I wrote all of this and more, in the piece. Woe betides me for committing the blasphemy, this singular unpardonable crime of a fifth columnist – for raising my voice against dishonesty and corruption! Understandably, there was a farrago of protest. How could a government servant, privy to official goings-on, write a piece in the national media ranting against pious official functioning? How could any one, and least a youngster, speak ill of the vaunted holy cows that the defence forces were? Did he seek permission for doing so? If he did, who granted him the permission? If not, why mustn’t he be proceeded against for violating the Conduct Rules government servants are bound to? As also the sacrament – the sacred Official Secrets Act of 1923?
The issue remained on the boil for two years in musty official files and the power-packed official corridors. My reply, spirited and unapologetic, was finally given an unlikely burial after a few of my seniors had vented their spleen, on paper or otherwise, and spent themselves expansively on my misadventure, and climaxed. But the monkey has stayed with me ever since.
But I needn’t bother now. The world has changed, is changing – fast – and the Right to Information (RTI) as a buzzword has, still is, gaining momentum. Civil society, then non-existent under the onslaught of relentless governance issues, has become eagle-eyed and scam after scams have come to light with indecent monotony. Things can no more be swept under the carpet.
Yet to suppose that the move towards transparency will play out without hiccups and roadblocks is asking for the moon. There will be intense pressure to water down punitive legislations to punish the corrupt. The signs are already out there in the open – with the parliamentary standing committee first including then excluding the Group C employees from the Lokpal’s oversight.
The nation has perhaps reached the tipping point. The general public today is incensed and livid. It is now or never for India to awake, phoenix-like. This isn’t a clarion call; this is a fervent appeal from one proud Indian to other proud citizens to live an honest and dignified life amid this encircling and unending vista of scams — and swindle of public money.

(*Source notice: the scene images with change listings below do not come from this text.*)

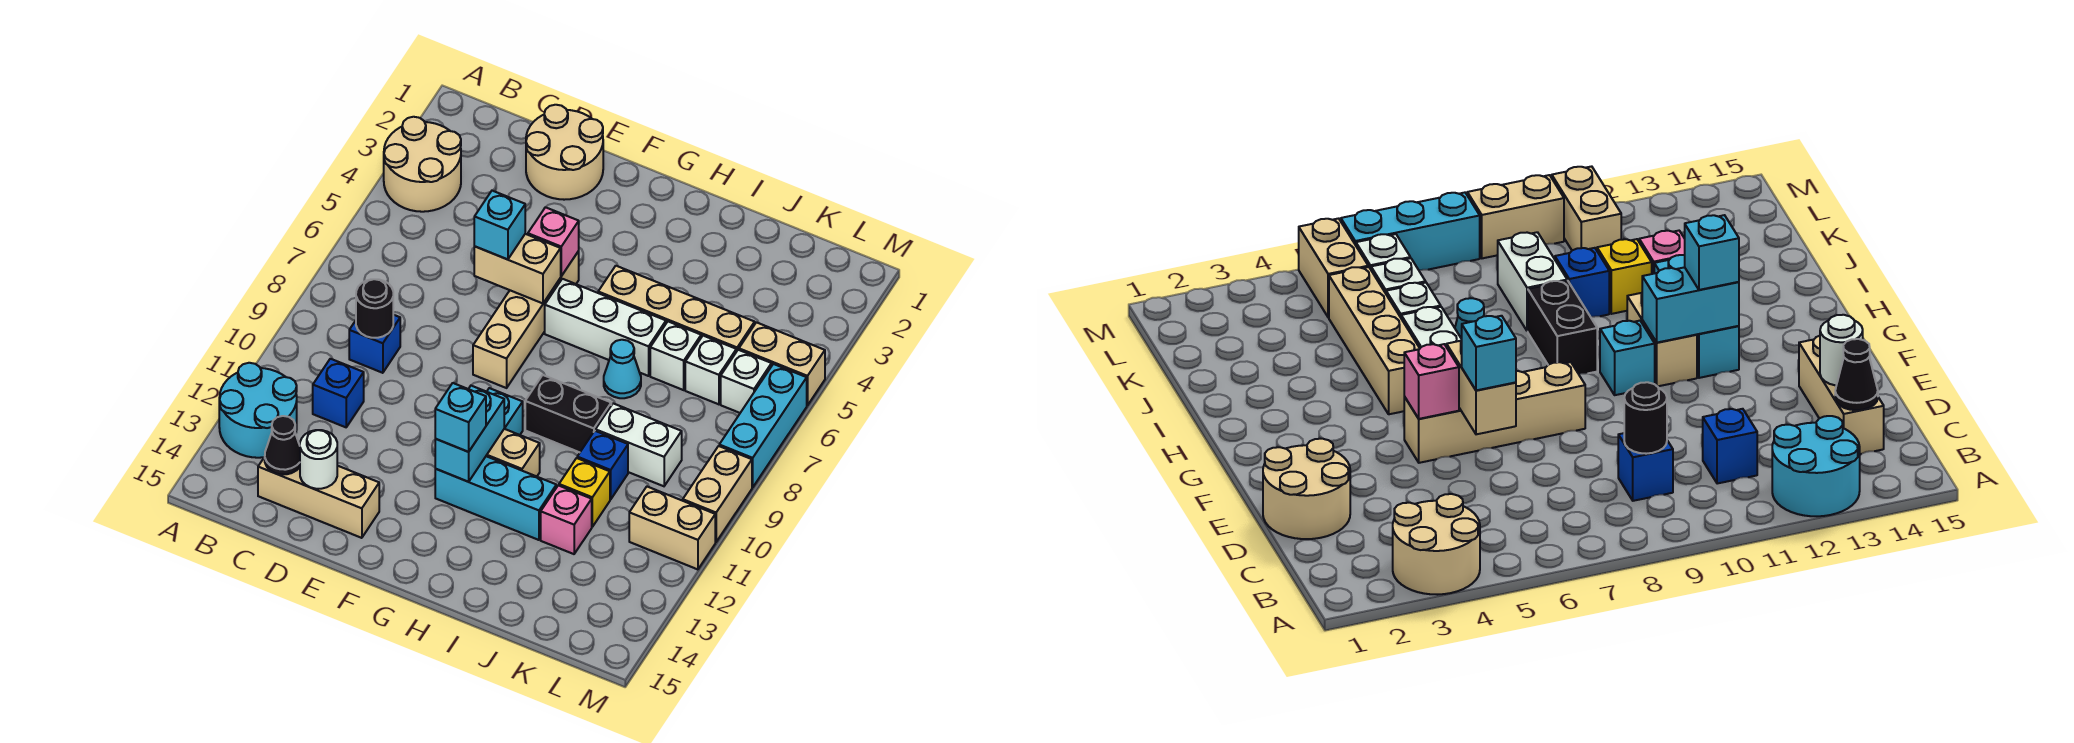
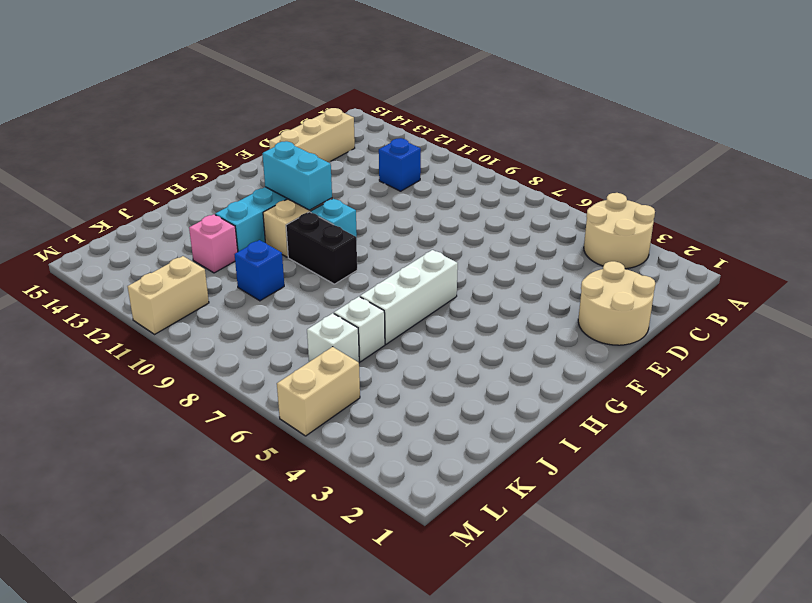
black brick H9:H10 level 1 -> black brick H9:I9 level 1
none -> cyan round brick A12:B13 level 1
none -> blue brick C9 level 1
none -> tan brick F5:F8 level 1
none -> tan brick H5:K5 level 1

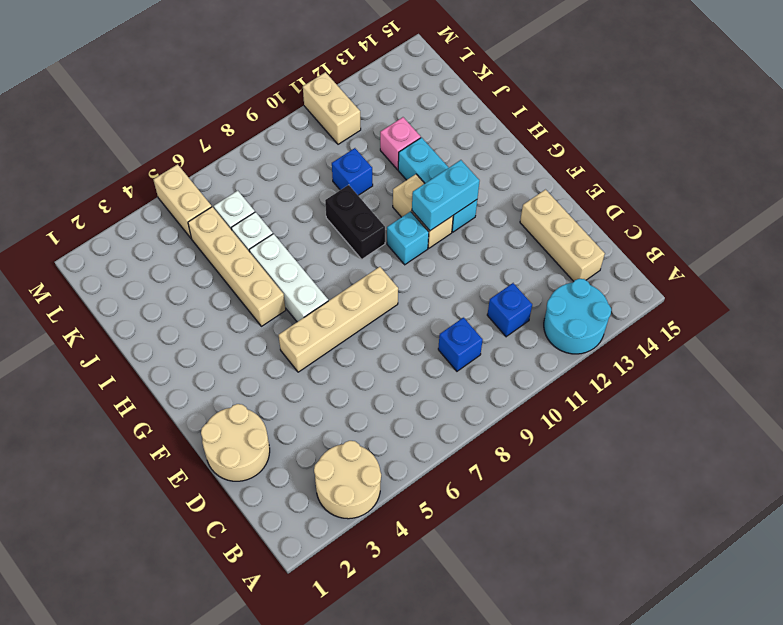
none -> cyan cone I7 level 1
none -> white brick J9:K9 level 1
none -> yellow brick J11 level 1
none -> white brick L6 level 1

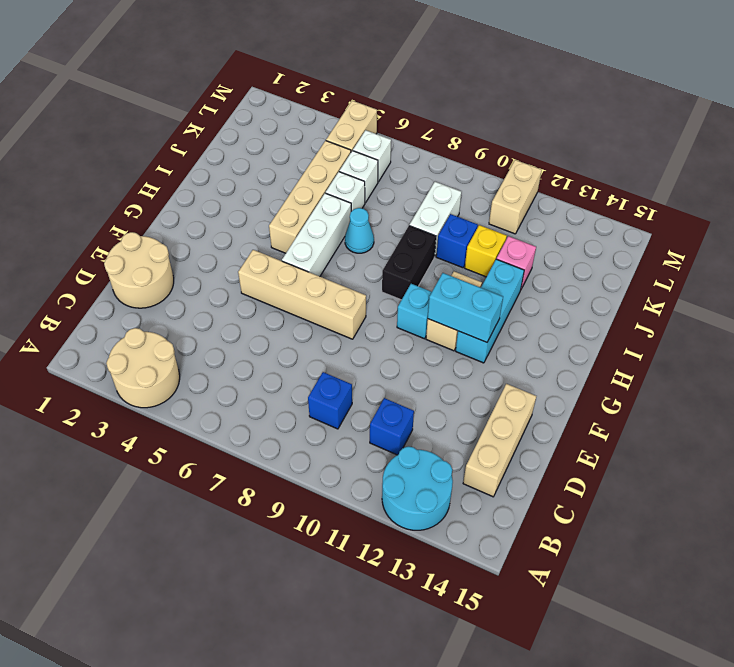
none -> cyan brick M6:M8 level 1
none -> tan brick M9:M10 level 1
none -> black round brick C9 level 2
none -> black cone C14 level 2

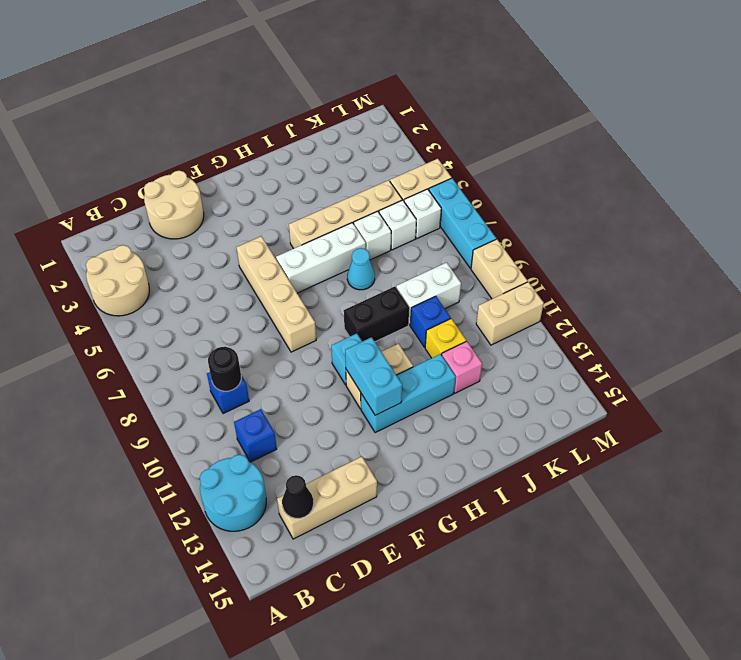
none -> white round brick D14 level 2
none -> tan brick E6:F6 level 2
none -> pink brick F5 level 2
none -> cyan brick E6 level 3

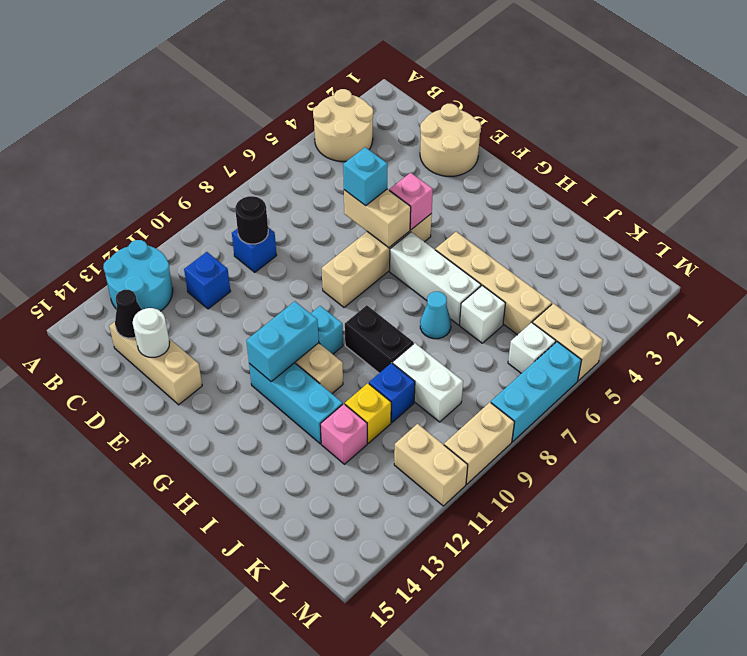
none -> white brick K6 level 1
none -> cyan brick G12 level 3

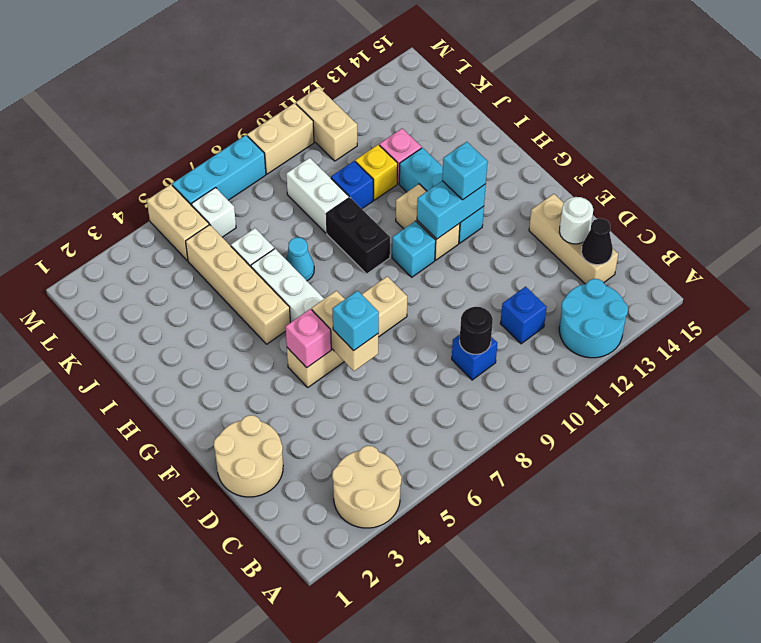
none -> white brick K6 level 1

Am I a cosmic optimist to will the civil society to galvanize the nation in its quest for honesty? Or, am I malicious in my thinking to say that it will willy-nilly lead them the one way they know till now — to resigned exasperation, as in the past? Nothing, nothing perhaps, exemplifies our times better than a cartoon where a son tells his father: “Dad, I’m considering a career in organized crime.” Unfazed, the father asks, “Government or private sector?”
Isn’t it time to give the cartoon’s pun a decent burial! Like Greek tragedy, time is deliciously ripe for nemesis to catch up with these scamsters’ hubris. Yikes.